Rumana Monzur was blinded in an attack when she visited her husband in their South Asian home in Dhaka last June. Hasan Sayeed Sumon died in prison Monday where he was being held on charges of her attempted murder.
The latest twist has been "shocking news to me," she told university officials on Tuesday.
"The last six months have been very difficult for me and this news has not made my situation any easier," Monzur said in a statement released by UBC.
"My focus continues to be on my recovery and taking care of my daughter and my family."
She declined to speak publicly on the development, saying she is "not comfortable given the lack of information."
Varying accounts about death
Media reports from Bangladesh present mixed accounts of how Sumon died.
The Daily Star, an English-language newspaper, said the man's body was found lying on a blanket in the bathroom of his prison cell. His cellmate had nothing to say about the circumstances.
A doctor who performed an autopsy did not identify any injury marks on the body, but did spot "marks of handcuffs on his wrists." A forensic laboratory will conduct further examination to ascertain the cause of death.
Online newspaper bdnews24.com said doctors' initial assessment showed Sumon died of heart failure. But a closer look also revealed rope marks on the wrists and reddish marks on both sides of the neck.
The New Nation newspaper reported the prison inspector saying that the man had been suffering mental instability when transferred to the prison two weeks ago.
In one report, the man's brother said it's hard to believe Sumon may have died by suicide, while another quotes a family member alleging there was a conspiracy and Sumon was murdered.
"I've been reading the stories, too. It's such speculation at this point," said UBC spokeswoman Heather Amos, who met with Monzur earlier Tuesday.
Several of Monzur's friends, who were caught off-guard by the situation, had contacted Amos, asking that she field media calls.
They were among hundreds of people who turned out to a rally in support of Monzur, and against domestic violence, last June at the Vancouver Art Gallery lawns.
Supporters hoped for trial
Pany Aghili, who spoke at the rally, said Tuesday the sudden death was not an ideal outcome.
"It would have been a better scenario if the charges had been brought forward and he had been put on trial," said the executive director of Dixon Transition Society, a Burnaby, B.C.-based women's shelter.
"That would have been the best scenario as far as illuminating some light on the situation of violence against women."
She said the only silver-lining from Monzur's ordeal comes if the tragic case reminds the public women still need support towards speaking out and getting help. Whether such a death brings closure or leaves further emotional scars is different for every woman who has left an abusive situation, she said.
"I think what women seek is knowing that they are safe and knowing that they are going to be supported by the system," she said. "That when they leave an abusive relationship they know when they go out they don't have to look over their shoulder."
Doctors overseas and in Vancouver attempted surgery to restore Monzur's vision following the assault and her husband's subsequent arrest. She also suffered gaping wounds on her face and nose, which were gnawed during the attack.

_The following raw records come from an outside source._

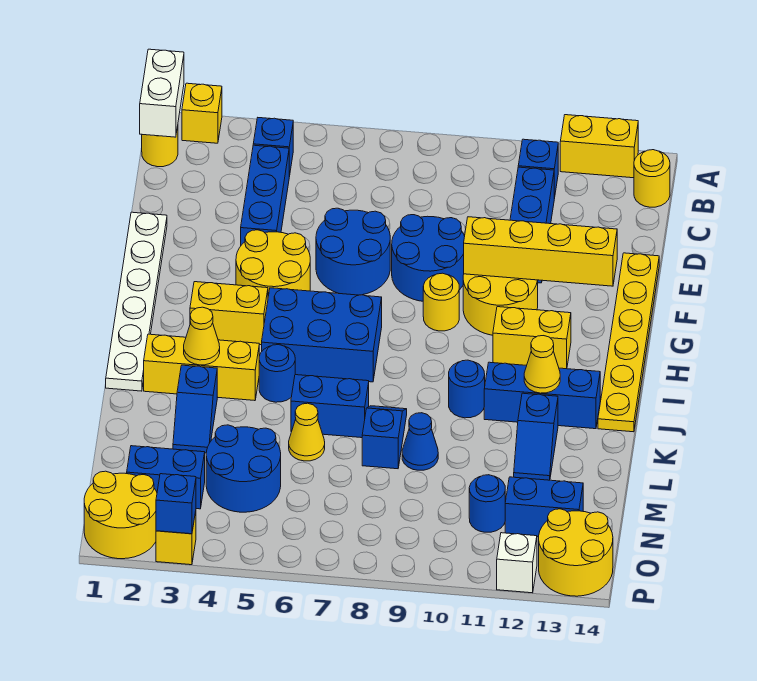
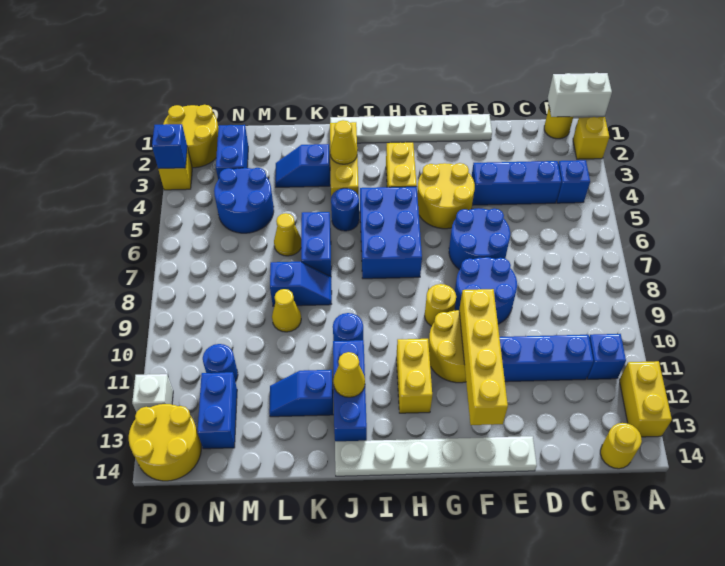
yellow plate E14:J14 level 1 -> white plate E14:J14 level 1
blue cone L9 level 1 -> yellow cone L9 level 1

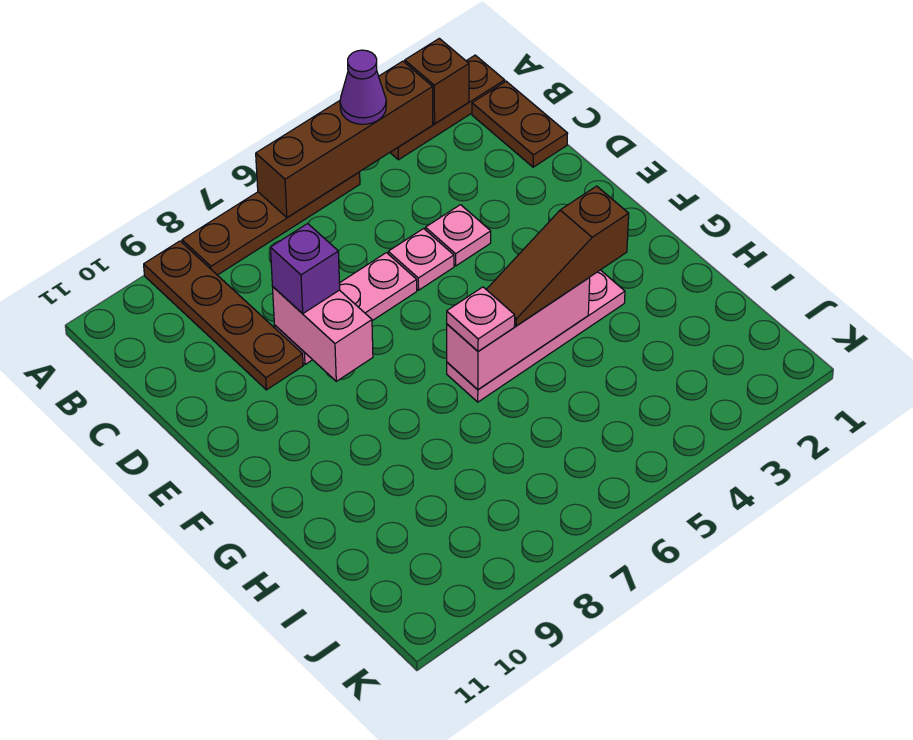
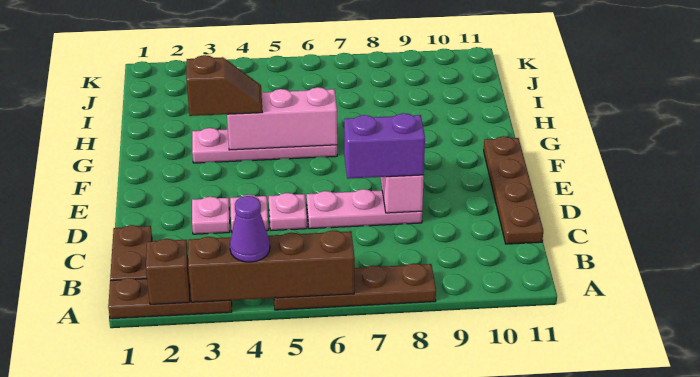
brown plate A9:D9 level 1 -> brown plate C11:F11 level 1
purple brick D8 level 3 -> purple brick D7:D8 level 3
brown slope G3:G5 level 3 top 3 -> brown slope G3:G4 level 3 top 3
pink plate G6 level 3 -> pink plate D3 level 1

There was overwhelming support for Monzur when the 33-year-old graduate student returned to Canada in July. She was joined by her young daughter, who witnessed the violence, and her parents.
Amos said Monzur is on leave for the semester as she continues her recovery, but she has nearly completed her master's thesis in political science. The woman formerly taught international relations at Dhaka University and is a Fulbright scholar.
Supporters have raised more than $86,000 to assist her recovery.